Rolling out asked him to share more about his experience helping to establish Atlanta’s body-cam policy, and he was more than willing to oblige.
What have been some of the most significant moments in your legal experience?
One of my most significant moments was the opportunity to research and assist in writing some of the body-worn camera policy for Atlanta’s law enforcement. I got an opportunity to become an intern with the Atlanta Citizen Review Board [in] … 2013, [where] I was tasked with writing and editing a manual analyzing Fourth Amendment interactions between police and citizens. I built a relationship with the ACRB from there and was eventually invited to work on the body-worn camera policy.
Why do African Americans need to be lawyers?
It all comes down to representation. No one knows the African American story like [us]. How can we as a community expect fairness and justice from this country if we have no one to represent us? What is equally important, is that African Americans … uphold the duty of racial equity and fairness when it comes to our own people. Our place in the legal community means little if we disassociate ourselves or become stagnant in our representation.
What can African American lawyers do for their communities that their counterparts cannot?
African American lawyers tend to provide a level of practical understanding for our own community that is oftentimes elusive in comparison to our counterparts. A non-African-American attorney may not understand why a grandmother, who suffered a slip-and-fall at her family church may be highly resistant to suing the church.

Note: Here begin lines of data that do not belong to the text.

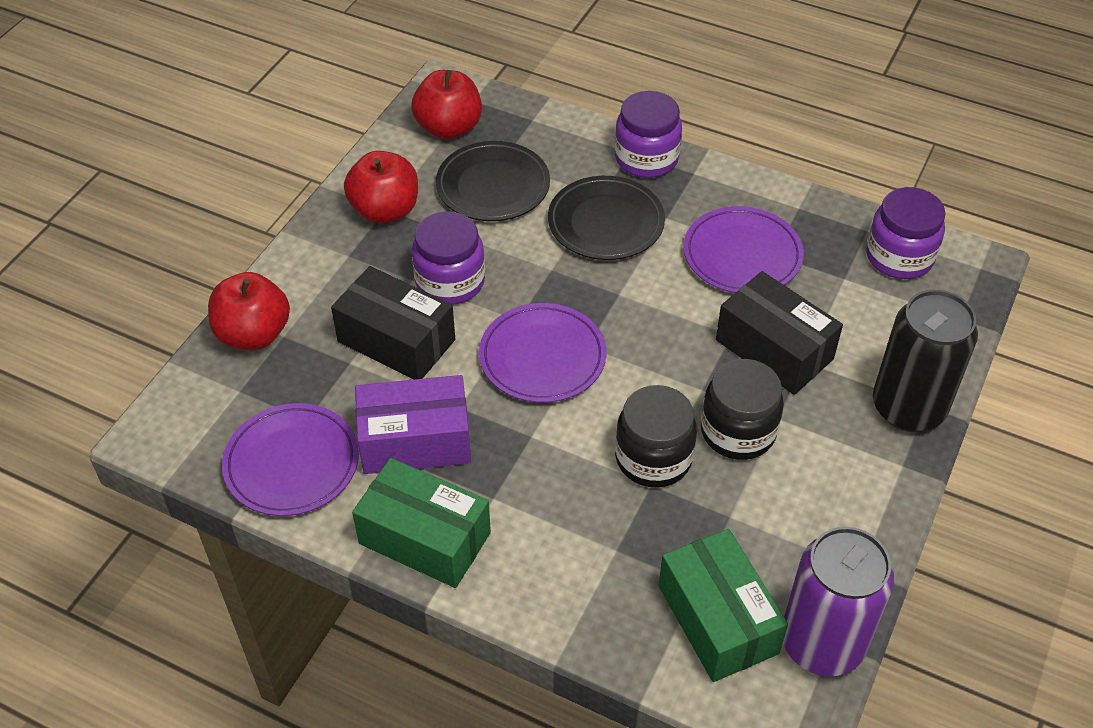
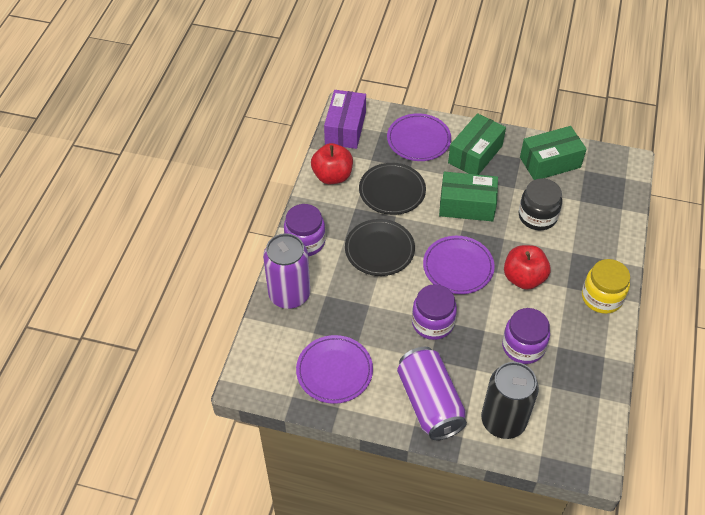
black box: 2 -> 0
black jar: 2 -> 1
green box: 2 -> 3
purple can: 1 -> 2
red apple: 3 -> 2
yellow jar: 0 -> 1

It may be a challenge for that attorney to comprehend that her family is three generations deep in that church, and while she deserves to be made whole, the juxtaposition of the church’s culture and the relationship of the family may cause more problems down the line.
What qualities make for an effective lawyer?
Patience and humility. Most people are only familiar with the version of law that they witness on television and movies. As an attorney, it can get frustrating trying to convince a person of something that took us three years to learn. But it just comes with the territory. Humility is important because I don’t know any attorney that has gotten to where he has strictly on his own merit. We’ve all had the help and support of those around us. As long as attorneys remain humble, we can better relate to and serve our clients in a more effective manner.